I must warn you that there is a more difficult learning curve with powered sharpeners than hand tools. That's because they take off metal more quickly and easily.
>Question: How measure material taken off after a sharpening?
As Bill points out, a micrometer can do it, or even a very precise and consistent calipers. But you have to mark the point along the blade you are measuring it from. Some people mark the bottom of the blade with a pencil or magic marker. They know to stop when no ink remains. You can actually remove a little less with hand tools than with a powered sharpener - because to some extent, at the slower speeds of hand sharpening, you are reshaping the steel, rather than just grinding it too shape. So maybe you remove .001" instead of .003", if you are good, and you haven't waited too long between sharpenings. In theory, that saves you money. In practice you can get somewhere near 30 machine sharpenings even removing .003", if you assume that you have an adequate blade shape for about .1" - i.e., where the toe pick digs into the ice too easily, when you are just trying to skate. The difference is significant if you have $500 blades. Maybe not as important if you have $150 blades. I've talked to an (in my opinion incompetent) skate tech who routinely removed at least 1/16", which would mean the blade would have a good shape for 1 or 2 sharpenings - imagine doing that on a $500+ blade pair!

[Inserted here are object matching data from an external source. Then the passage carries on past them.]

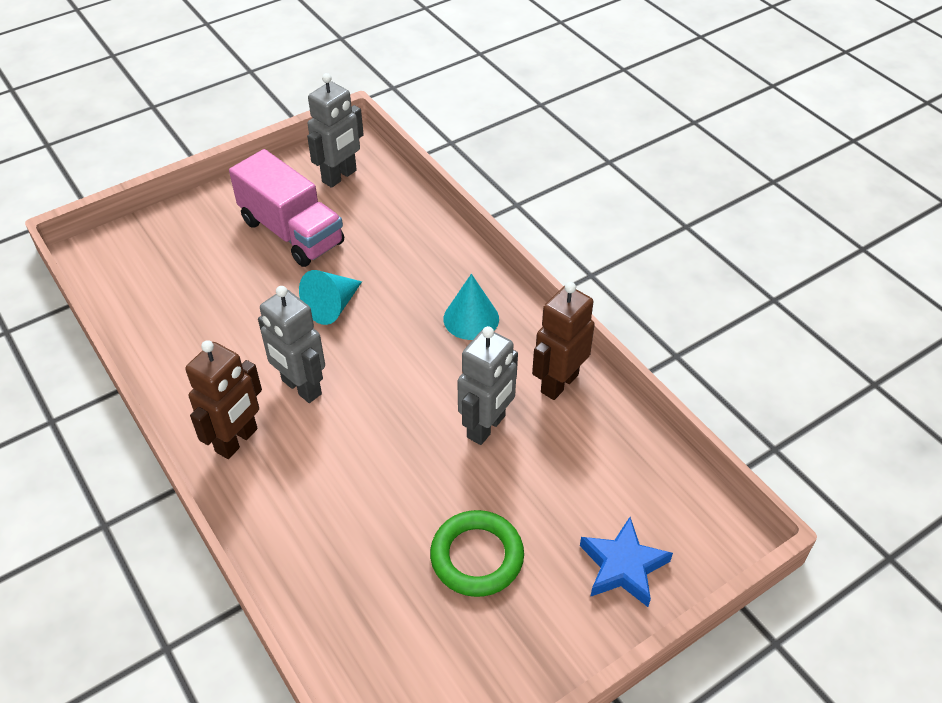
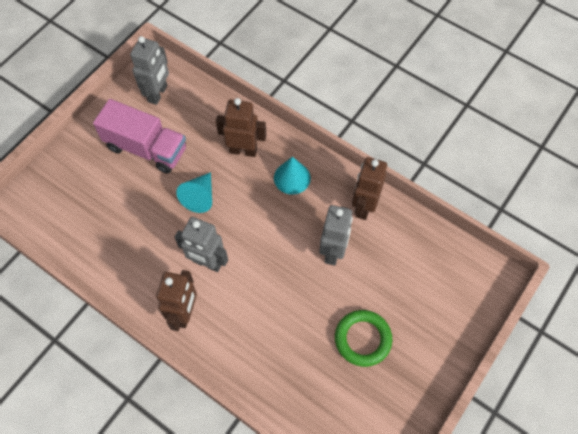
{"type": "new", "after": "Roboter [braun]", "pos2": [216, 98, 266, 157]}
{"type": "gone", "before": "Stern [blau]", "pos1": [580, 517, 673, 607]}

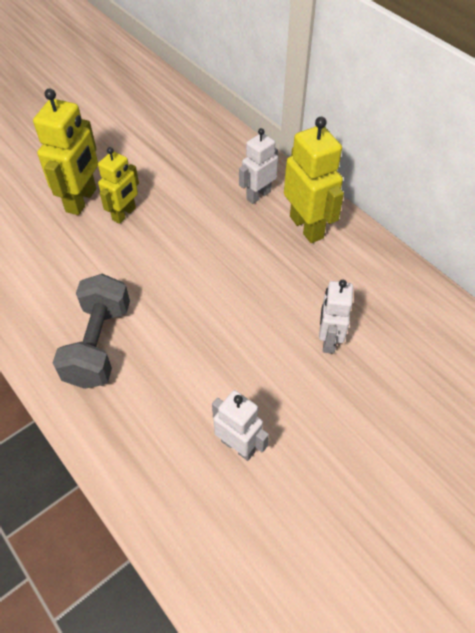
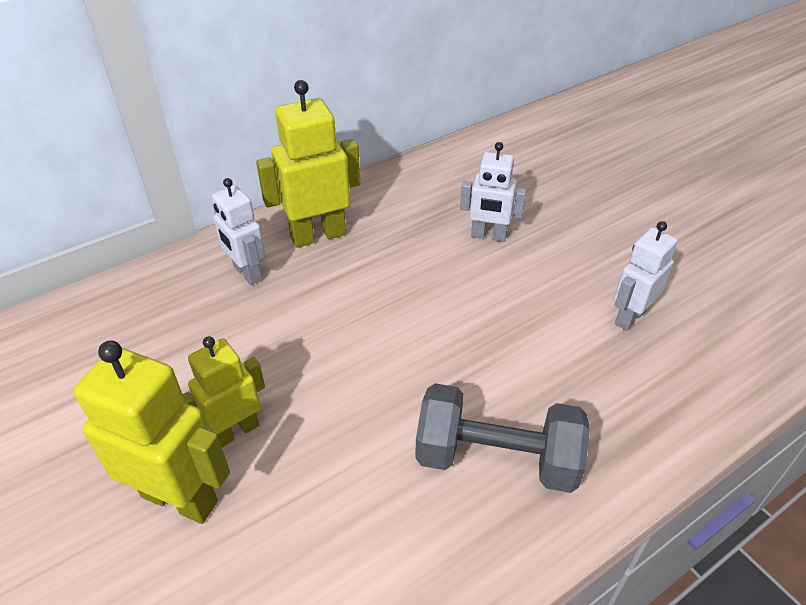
{"type": "rotated", "before": "Roboter [gelb]", "pos1": [98, 147, 139, 224], "pos2": [183, 336, 265, 447], "turn": -75}

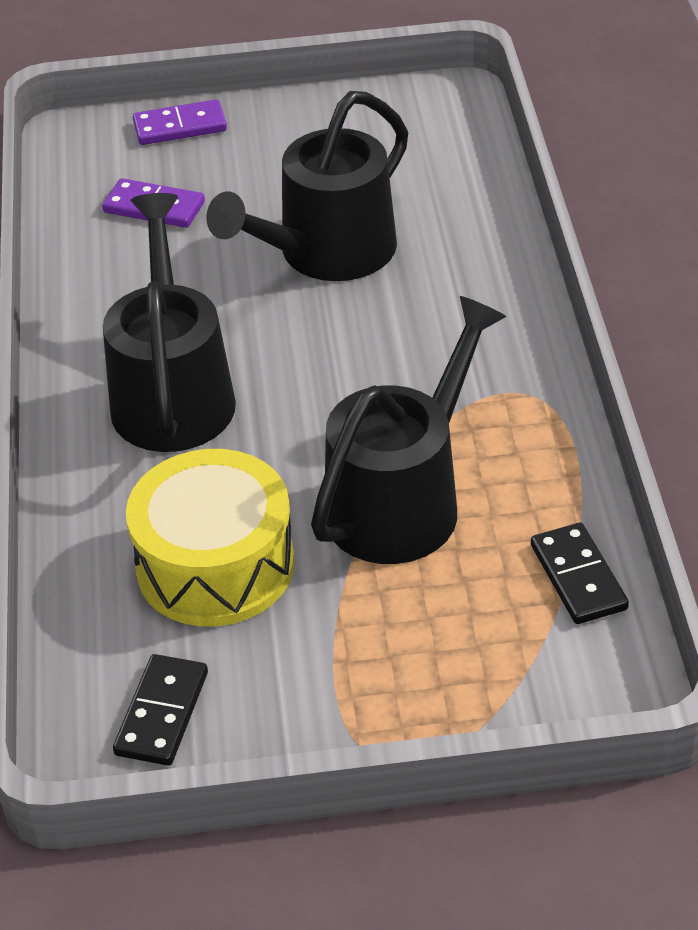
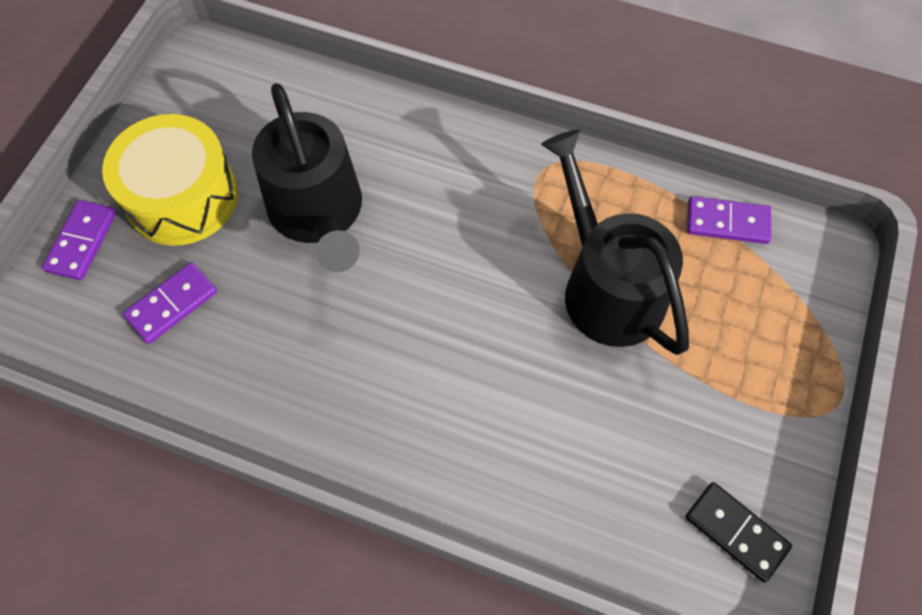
{"type": "shifted", "before": "Trommel [gelb]", "pos1": [126, 449, 295, 627], "pos2": [102, 114, 238, 246]}
{"type": "repainted", "before": "Dominostein [schwarz]", "after": "Dominostein [lila]", "pos1": [531, 523, 629, 624], "pos2": [687, 196, 771, 244]}
{"type": "gone", "before": "Gießkanne [schwarz]", "pos1": [103, 193, 236, 452]}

That said, you can get a little more use out of an old blade if you carefully trim the furthest back toe pick ("the drag pick"). But that takes a certain amount of skill and care.
When I started using the Pro-Filer, it didn't occur to me to trace the blade profile, like Bill discusses. I messed up a pair of expensive MK Dance blades that way. I had to figure out that I should have traced the blade too. I also had to learn to reverse the tool or the skate half-way through, so the two edges will be of equal height even if the Pro-Filer gap is slightly off center.